Re-launched, but still slightly under construction. :-)

Thursday, September 30, 2004

The House Mouse

Thursday, September 30, 2004 By , No comments

There’s a mouse in our house
And I don’t mean to grouse
But he munches the dog food for Scrabble.
He scratches and steals
All the poor doggie’s meals
And runs off to feed all the rabble.
The mouse in our house
Well, he’s cute when he’s roused
And he skittles across the floor, addled.
Though he hardens like steel
When he hears the mouse squeal
He’s frightened, our poor little Scrabble.
There’s a mouse in our house
- thinks he lives here, the louse -
And it may sound like crazed psychobabble,
But he has an appeal
Though he stays mostly concealed
And the thought of him leaves me quite rattled.
Against the mouse in our house
I must espouse
I haven’t put up a real battle.
He has an appeal
This thief of dog meals
And I can’t call the landlord to tattle

Monday, September 27, 2004

Trapped

So, we got this new cafe table/chair set to go in the kitchen, because the washer/dryer take up too much space for the big wooden bench and table. I’m sitting in one of the chairs, doing the crossword, when Scrabble bolts out the back door. I start to get up.

“I’ll get him!” Scott calls as he dashes out after him - and suddenly I find myself struggling to keep my balance.

I let out a yelp as I almost fall down. I try to get up again, only to realize that my belt loop had somehow gotten entangled in the scrollwork on the metal chairback. I tried to free myself, but I couldn’t see or feel how it was tangled. I was trapped in the chair, and it was too heavy to stand up.

I sat there, alone and feeling pretty goddamn retarded, until Scott came trotting back in with Scrabble.
“Here we are! Bad dog!” he said, and put the dog down on the linoleum floor. He smiled at me. I struggled to get up.

“Um, honey... I’m stuck,” I said. He burst into laughter, and untangled the belt loop as we both laughed.

“That’s going in my journal!” He crowed. “That’s too hysterical.”

“I was afraid you were going to hop in the car and go to the store,” I said. That made him laugh harder.
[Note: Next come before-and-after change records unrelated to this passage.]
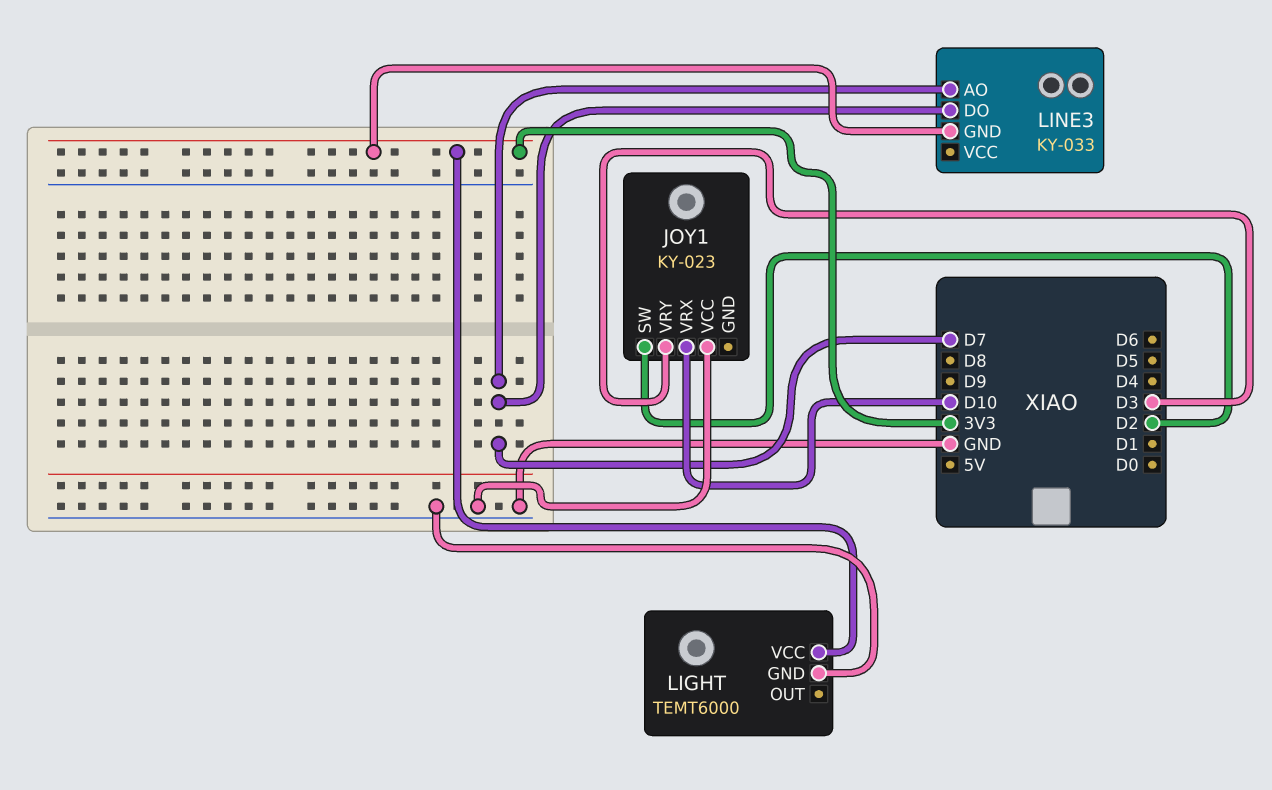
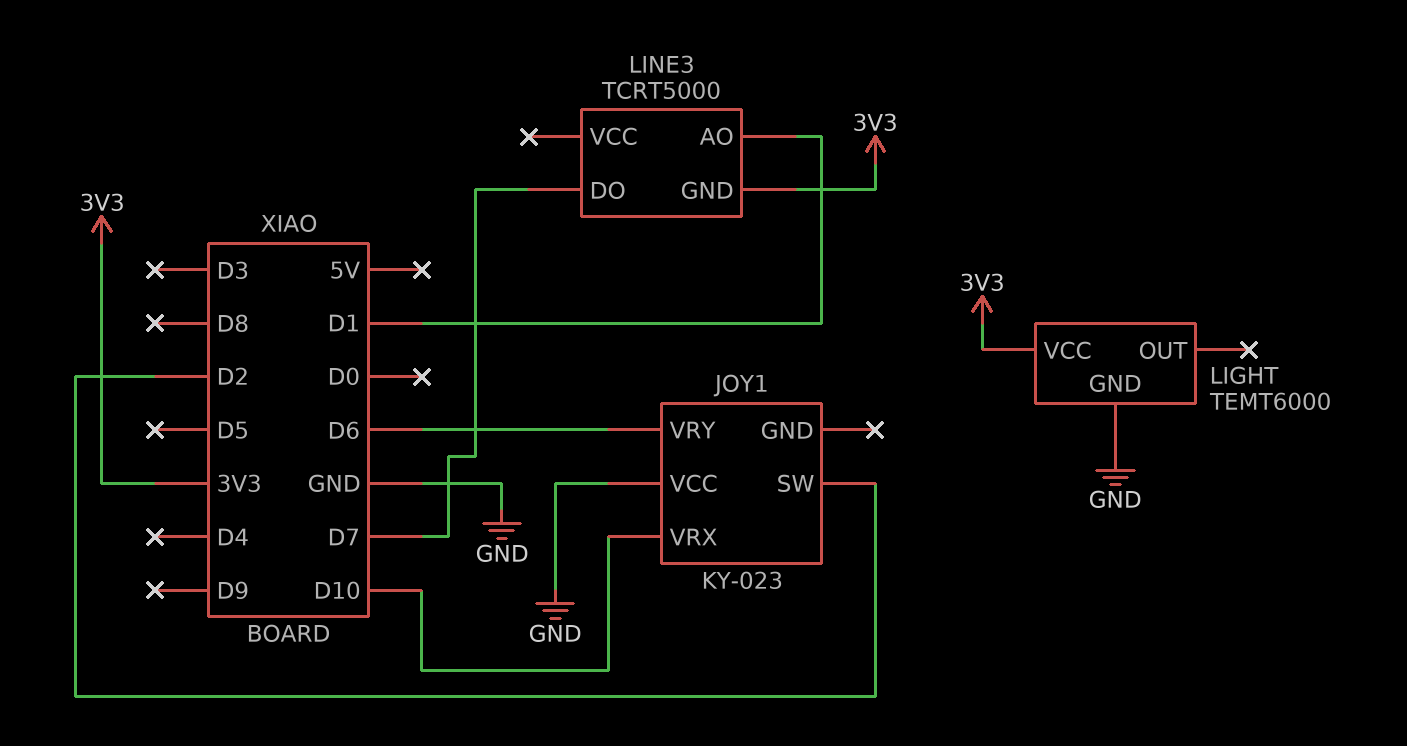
JOY1 pin VRY: D3 -> D6
LINE3: KY-033 -> TCRT5000
LINE3 pin AO: D7 -> D1

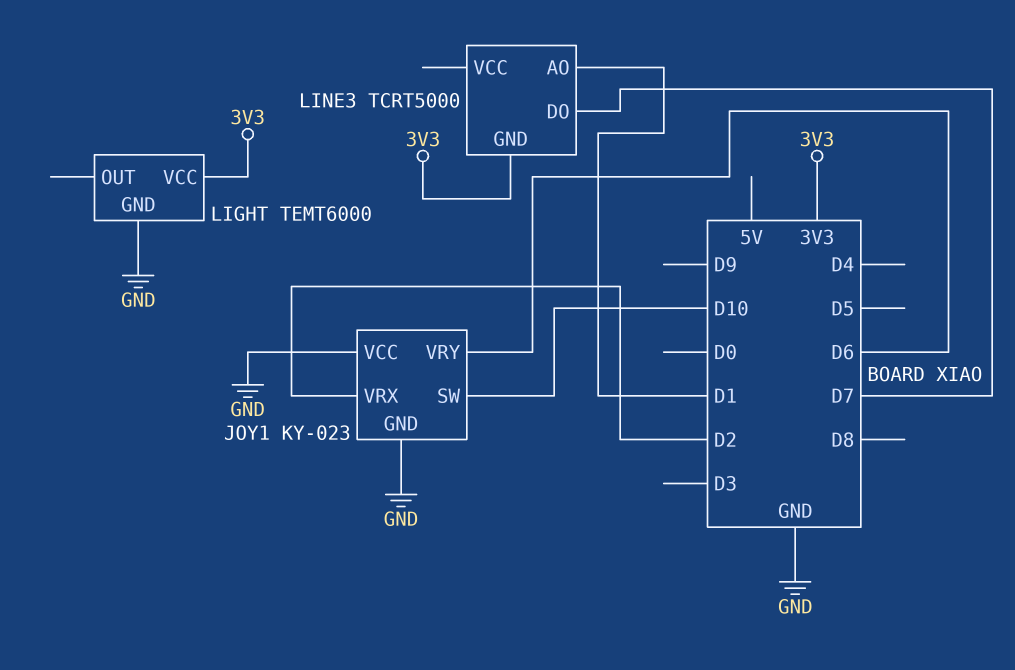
JOY1 pin GND: none -> GND
JOY1 pin SW: D2 -> D10
JOY1 pin VRX: D10 -> D2

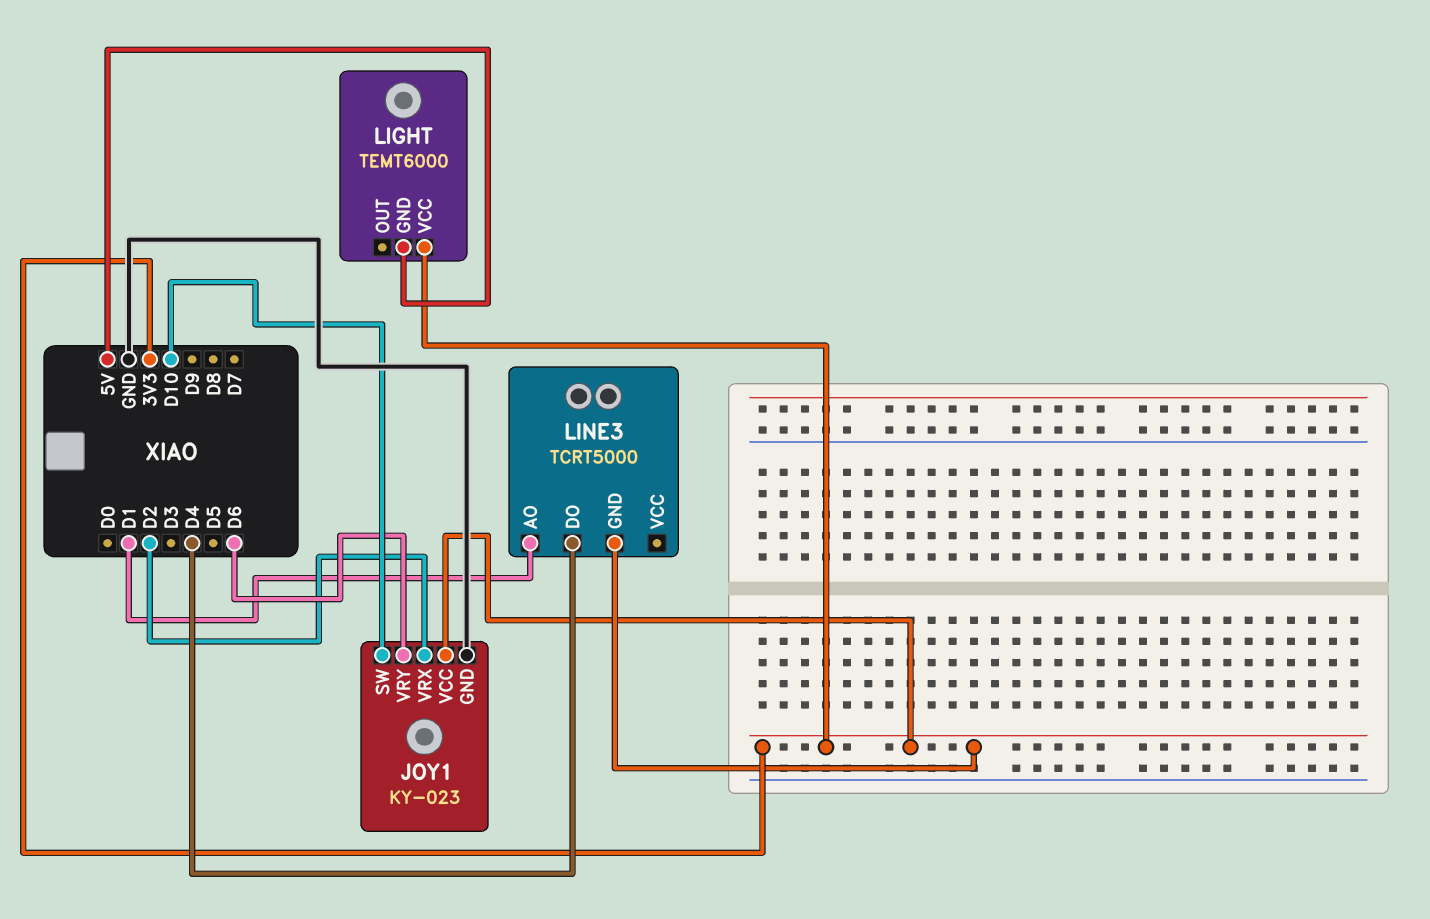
JOY1 pin VCC: GND -> 3V3
LIGHT pin GND: GND -> 5V
LINE3 pin DO: D7 -> D4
“I heard you yelp, but I thought you were just saying ‘thank you,’” he said.

“Yeah. Thank you.”

Sunday, September 19, 2004

Showing my ass

I’m getting ready to go to work, running around quasi late. The dog, seeing me putting on my shoes and grabbing my purse and keys, endeavors to stop me from leaving. Daddy’s asleep, so he knows it will be hours before anyone plays with him. I step over him, around him, and try to lose him several times. He is undeterred.

Suddenly, I am on my face on the hardwood floor, stunned. I feel a breeze from the ceiling fans and realize my ass is exposed. I sit up, cautiously. The dog runs a quick figure-8 around me, into the nursery, and back. He takes hold of my skirt, and I get it. He pulled my skirt down with his teeth and tripped me. It happened so fast, I didn’t have time to react. But here I am: on the floor, half naked, with a throbbing cheekbone. Incredible. I suppress the urge to use him as a football and partially shut him in the living room with Scott. It will take him just long enough to escape that I can make MY escape. I leave, rubbing my face and checking the position of my skirt.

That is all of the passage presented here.